A subtlety to watch out for is that sometimes “outliers” are actually legitimate data points representing a unique subset of data. Removing them blindly might lose potentially important information. In such situations, it may be more appropriate to segment them into a dedicated cluster if that aligns with the problem context.
When is it important to scale or normalize features before applying K-Means, and what might happen if we skip this step?
K-Means relies on Euclidean distance, which is sensitive to the magnitude of features. If one feature has a much larger numerical range than others, it will dominate the distance metric, making the algorithm effectively cluster along that feature’s scale. This can produce misrepresentative clusters if all features should be considered equally.
Normalizing data to a similar scale is crucial when:
Features have different measurement units or widely differing numeric ranges (e.g., “annual income” in thousands versus “age” in years).
The domain knowledge suggests no single feature should overshadow the distance calculation.
If you skip scaling:
The algorithm may produce clusters heavily biased by the feature with the largest scale.
Subtle signals in other features might be overlooked.
Interpreting the final clusters might be confusing because you can’t be certain whether the clustering primarily reflects one dimension.
A pitfall is over-normalizing if certain dimensions genuinely carry more importance or if your domain knowledge suggests a weighting among features. Blindly scaling can lose that nuance. Hence, always consider the context to determine an appropriate normalization or weighting scheme.
How does missing data affect K-Means, and what strategies can we use to handle missing values?
K-Means (in its vanilla form) does not inherently handle missing data. The Euclidean distance calculation between a point with a missing value and a centroid is undefined if part of the data is not available. A few potential strategies include:
Dropping incomplete records, which can cause loss of data (risky when missingness is significant).
Imputing missing values before clustering. This can be done using mean, median, or more advanced methods like k-NN imputation. However, imputation might introduce bias if the missing data is not missing at random.
Using clustering methods specifically designed to handle missing data. Some variants of K-Means can skip missing components or weight them differently.
A subtlety here is that the method of imputation itself can influence the resulting clusters. Simple mean/median imputation may shrink your data toward the center and reduce variance artificially, affecting cluster shapes. More sophisticated imputation might preserve more realistic data distributions. Also, if values are missing for non-random reasons, standard imputation may produce misleading clusters.
In what ways can we parallelize or distribute K-Means for extremely large datasets, and what are the trade-offs?

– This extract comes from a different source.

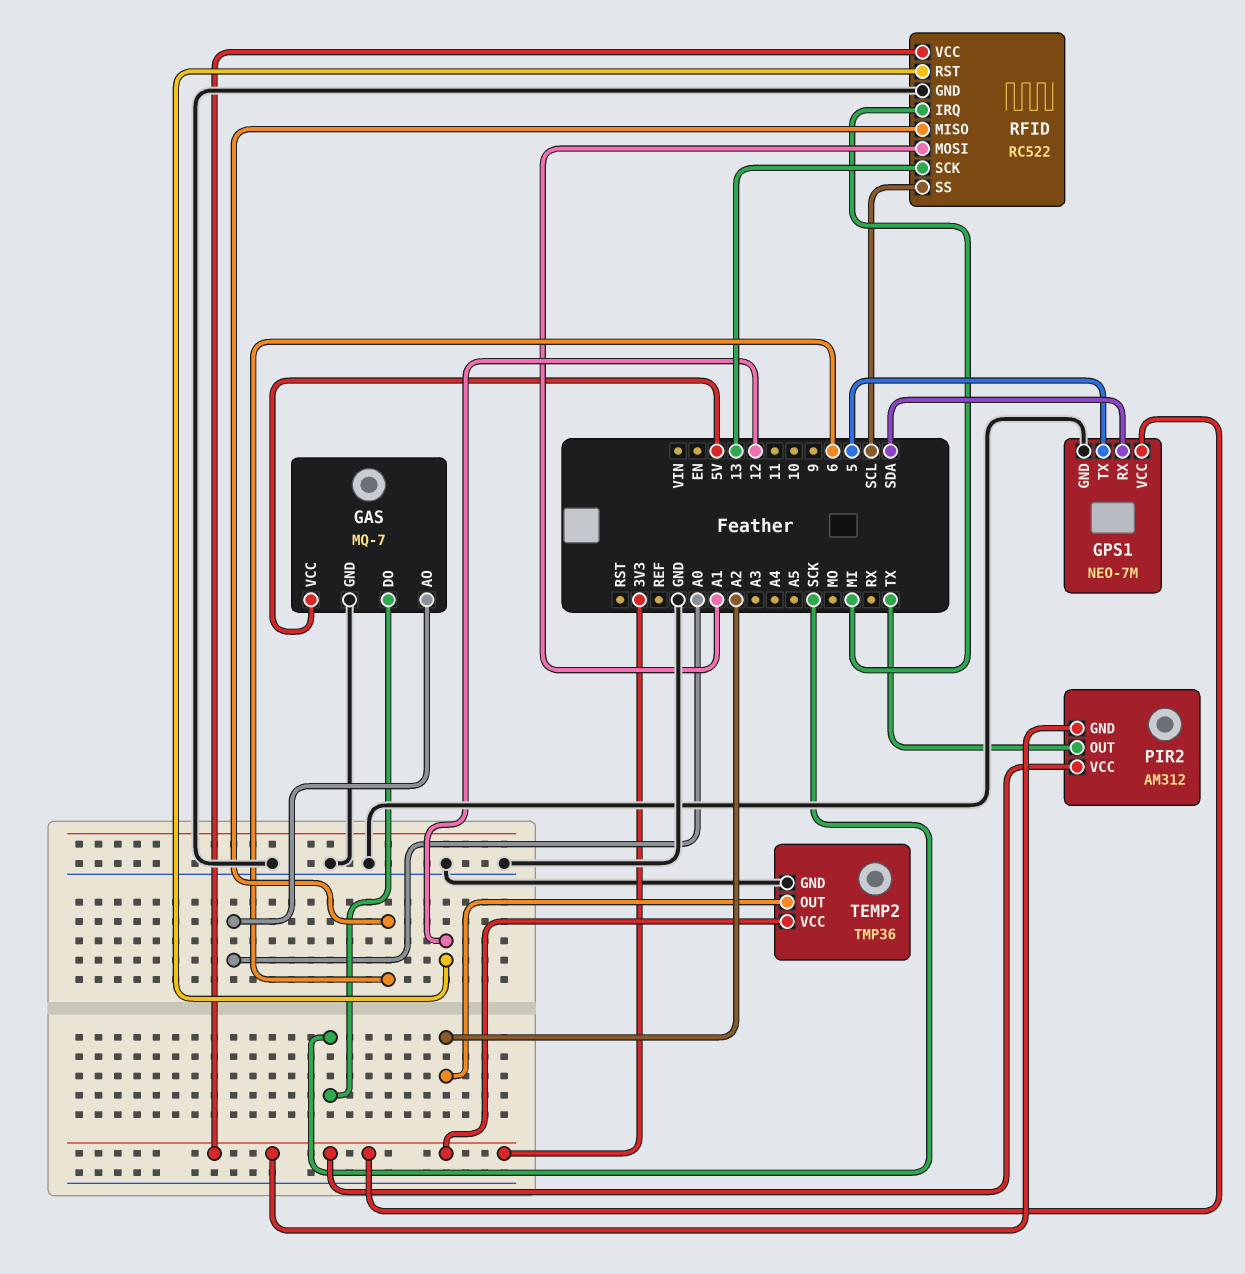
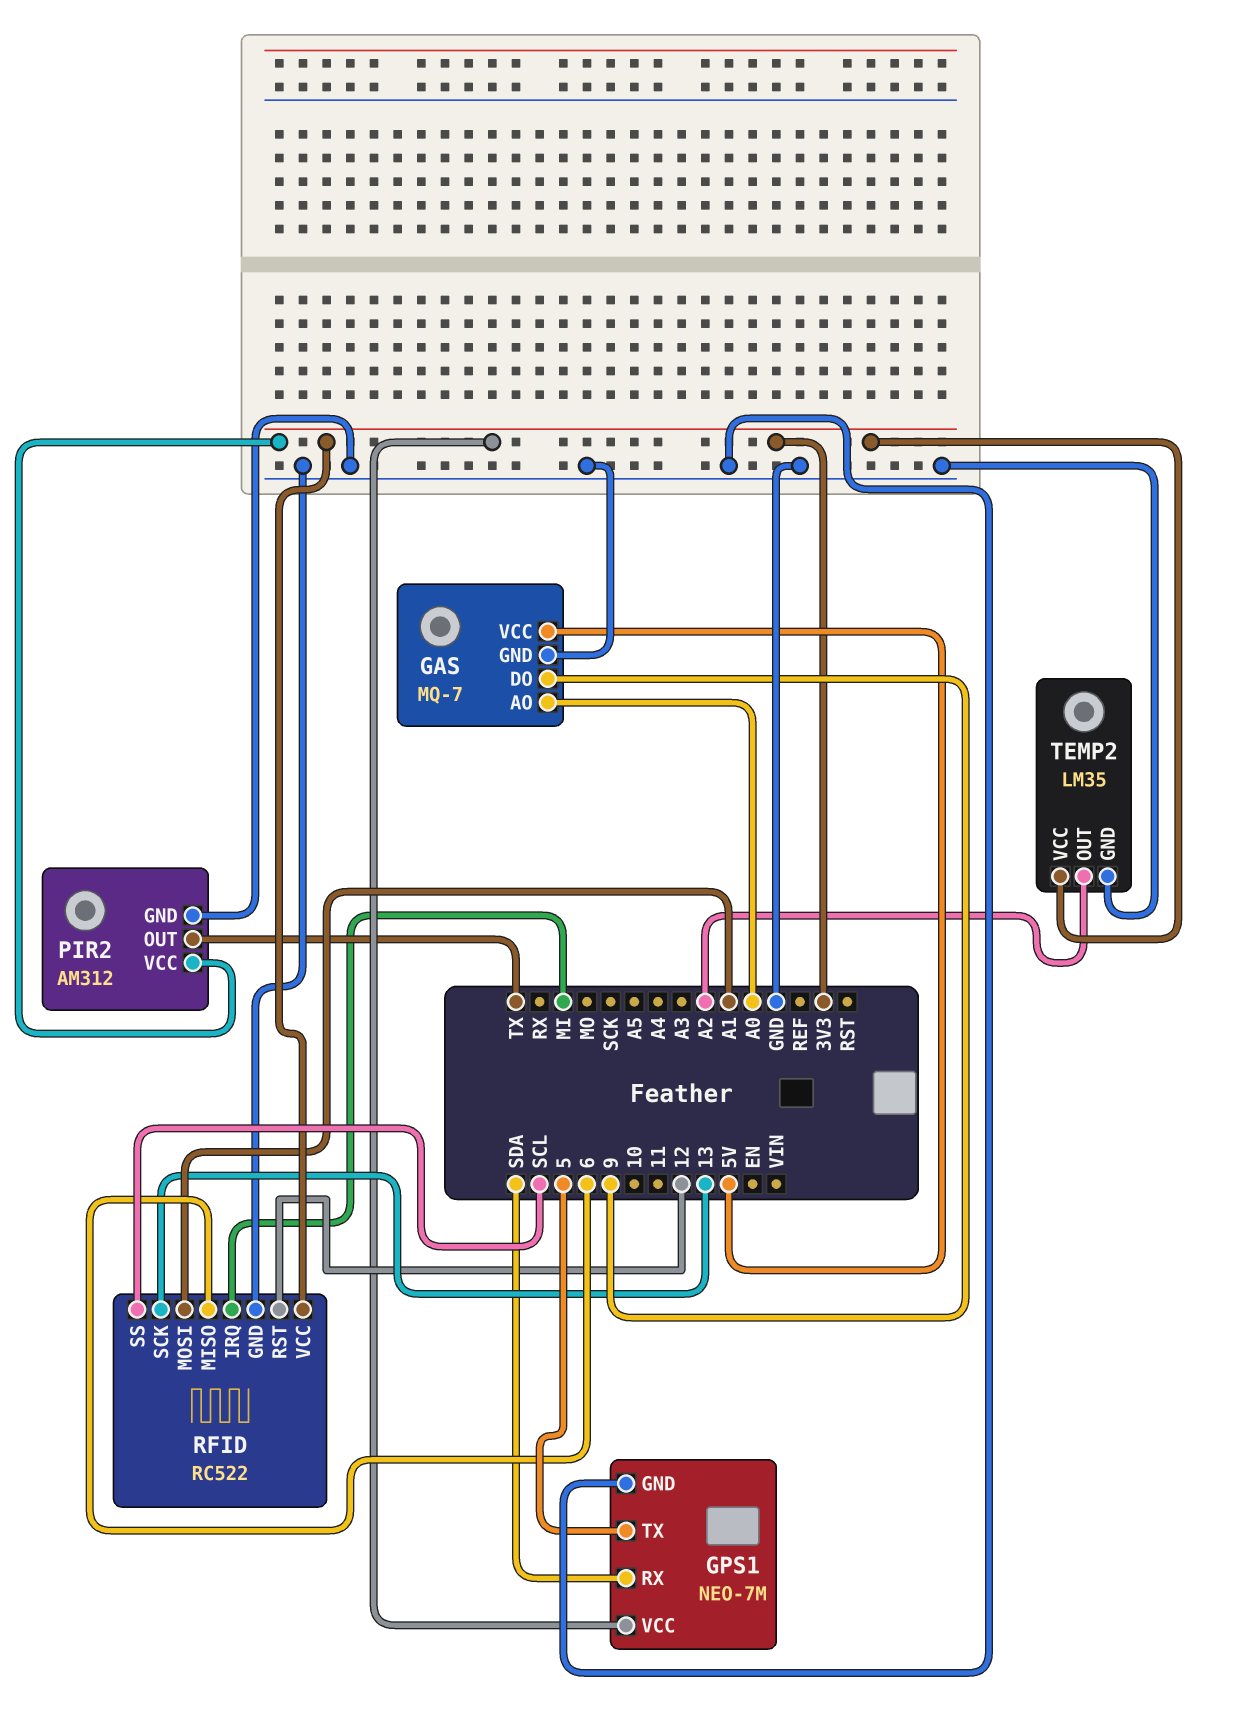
GAS pin DO: SCK -> 9
PIR2 pin GND: 3V3 -> GND
TEMP2: TMP36 -> LM35

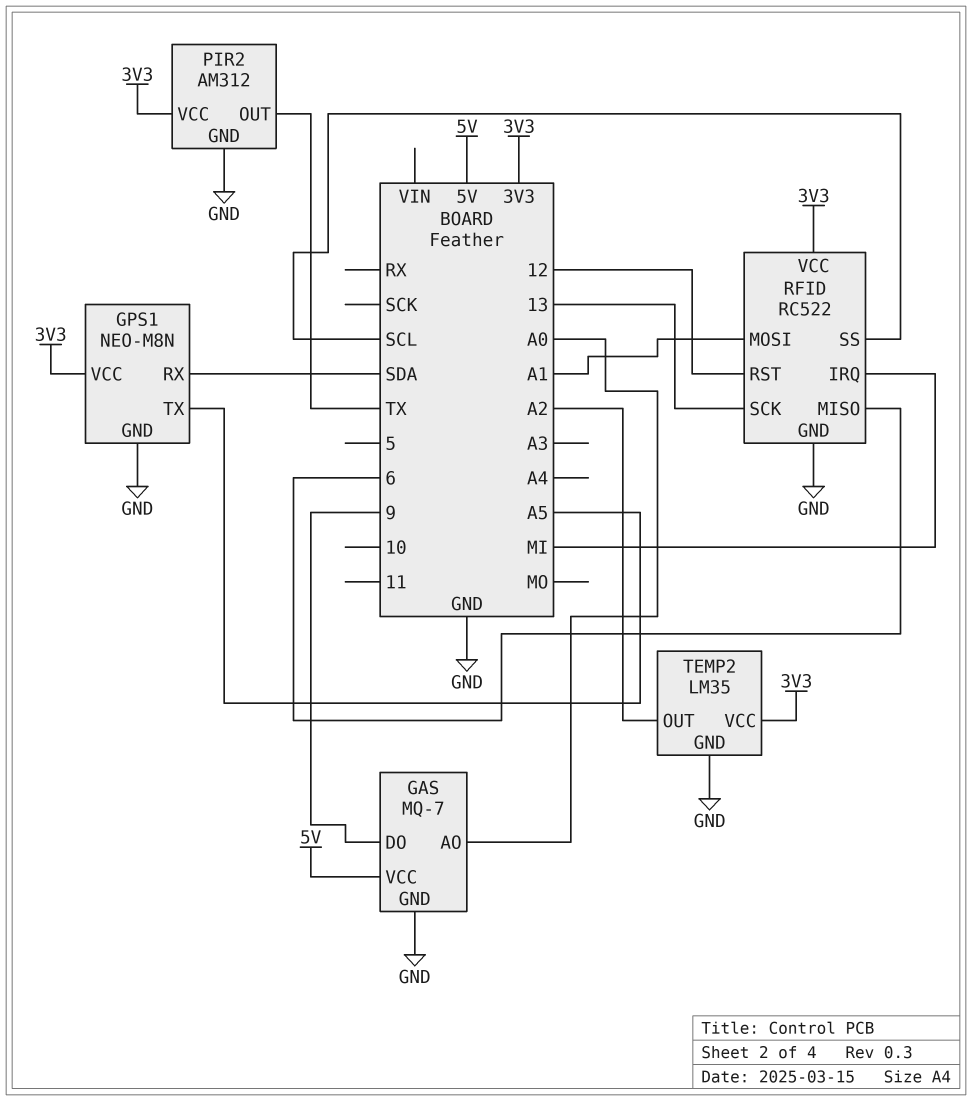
GPS1: NEO-7M -> NEO-M8N
GPS1 pin TX: 5 -> A5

K-Means can be parallelized because the most computationally heavy part (assigning points to the nearest centroid) can be done independently for subsets of data.
Implementation approaches include:
MapReduce or Spark: Distribute data across multiple worker nodes. Each worker computes partial sums and counts for assigned clusters locally. The master node aggregates the partial results to update centroids.
Mini-batch K-Means: Processes small batches of data at a time, updating centroids incrementally. This reduces memory usage and accelerates each iteration, at the risk of slightly lower clustering accuracy if the mini-batches are not representative.
A key trade-off is that distributed or mini-batch methods might produce slightly less precise centroids than the full, iterative approach on a single machine. This discrepancy often remains small enough that the performance benefit justifies it. Also, in a distributed environment, communication overhead between nodes can become non-trivial. Balancing this overhead with the need for local computations is crucial for performance gains.
Can we interpret K-Means centroids in a domain-specific context, and what challenges might arise in doing so?
K-Means centroids represent the arithmetic mean of points within each cluster. In a domain context (like customer segmentation or image segmentation):
Each dimension of the centroid can be interpreted as the “average” feature for that cluster. For example, if your features are “annual income” and “age,” the centroid might be something like an income of 60k with an age of 35.
This interpretation can help describe the typical characteristics of a segment or group.
Challenges include:
High Dimensionality: Interpreting centroids in dozens or hundreds of dimensions becomes unintuitive.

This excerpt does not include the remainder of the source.